Your Lifecycle Stages

NOTE

Data scientists primarily operate in these lifecycle stages:

Stage 2: Discovery: Research data sources, explore datasets, investigate patterns Stage 3: Product Definition: Define data schemas, sources, and transformation requirements Stage 6: Implementation: Build notebooks, create dashboards, develop pipelines Stage 7: Review: Validate analysis, review data quality, test dashboards Stage 8: Delivery: Package notebooks, dashboards, and documentation for stakeholders

Stage Walkthrough

Stage 2: Discovery. Use the task-researcher agent to investigate data sources, explore available datasets, and research analytical approaches.
Stage 3: Product Definition. Run the gen-data-spec agent to define data schemas, sources, and transformation requirements as structured specification documents.
Stage 6: Notebook Development. Generate analysis notebooks with the gen-jupyter-notebook agent and create dashboards with the gen-streamlit-dashboard agent.
Stage 7: Validation. Test generated dashboards with the test-streamlit-dashboard agent and review analysis results for accuracy and completeness.
Stage 8: Delivery. Package notebooks, dashboards, and documentation for sharing with stakeholders and engineering teams.

Starter Prompts

Select gen-jupyter-notebook agent:

Create a data analysis notebook for the Q4 sales transactions dataset in
data/sales-q4-2025.parquet. Include data quality assessment, revenue trend
analysis by product category and region, and customer cohort segmentation
using RFM scoring with matplotlib visualizations.

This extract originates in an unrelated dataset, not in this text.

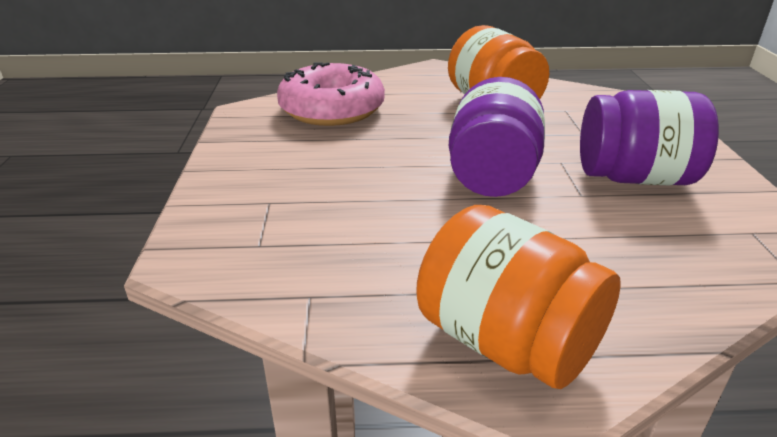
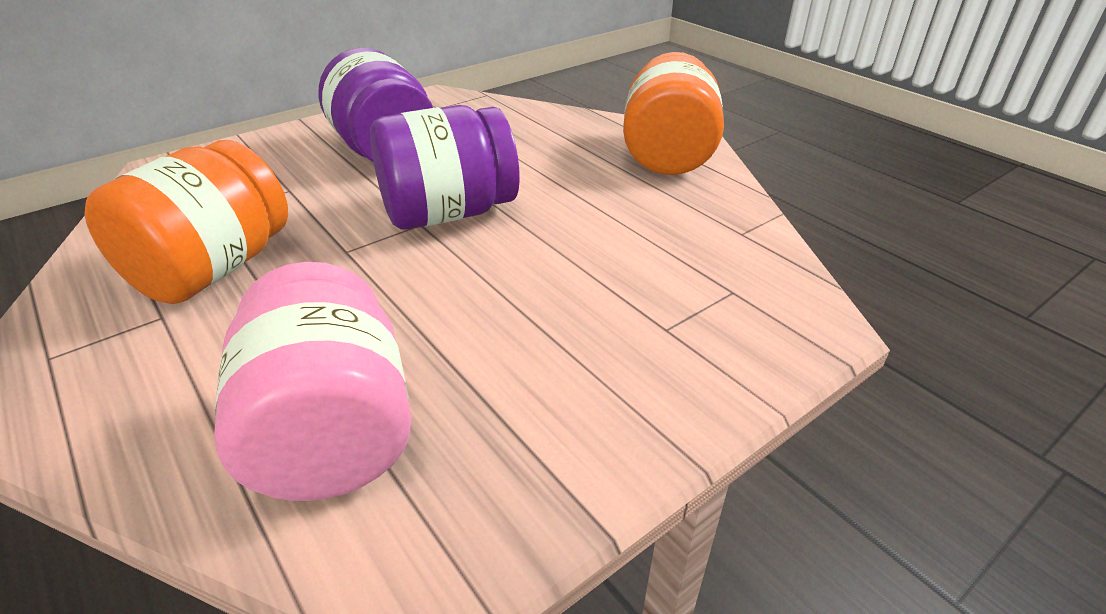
camera: 125 degrees left, 5 degrees up
(332, 109) = (332, 432): pink donut -> pink jar

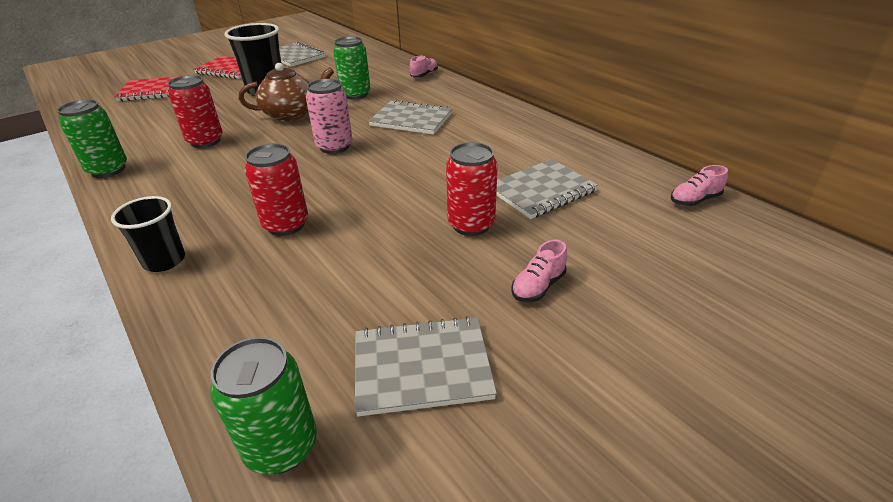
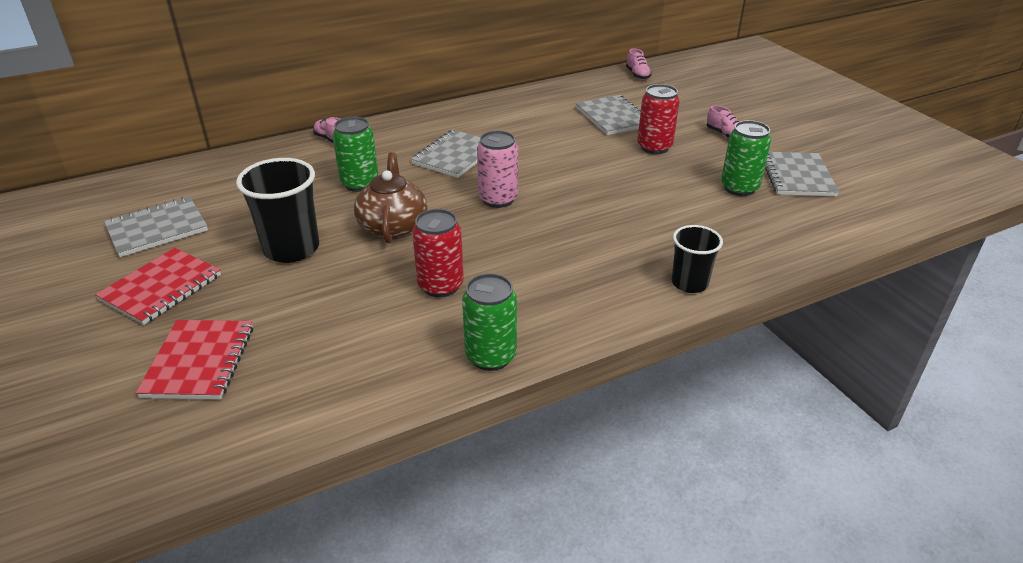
camera: 80 degrees left, 0 degrees up
(281, 446) = (860, 219): green can -> green can (739, 188)
(286, 225) = (641, 224): red can -> none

Select gen-data-spec agent:

Define a data specification for the customer event ingestion pipeline.
Source is a Kafka topic with Avro encoding, target is a Delta Lake table.
Include timestamp normalization, PII hashing transformations, quality
rules for null checks, and partitioning by event_date and event_type.

Select gen-streamlit-dashboard agent:

Build a dashboard for API latency and error rate metrics from the
Prometheus endpoint at /metrics. Include P50/P95/P99 latency percentiles,
error rate breakdown by endpoint (5xx vs 4xx), and a 30-day daily active
users trend. Set refresh interval to 5 minutes.

Select test-streamlit-dashboard agent:

Validate the dashboard at dashboards/api-performance.json. Check that all
queries return data for the last 7 days, panels render without errors, and
the refresh rate does not exceed Prometheus scrape intervals.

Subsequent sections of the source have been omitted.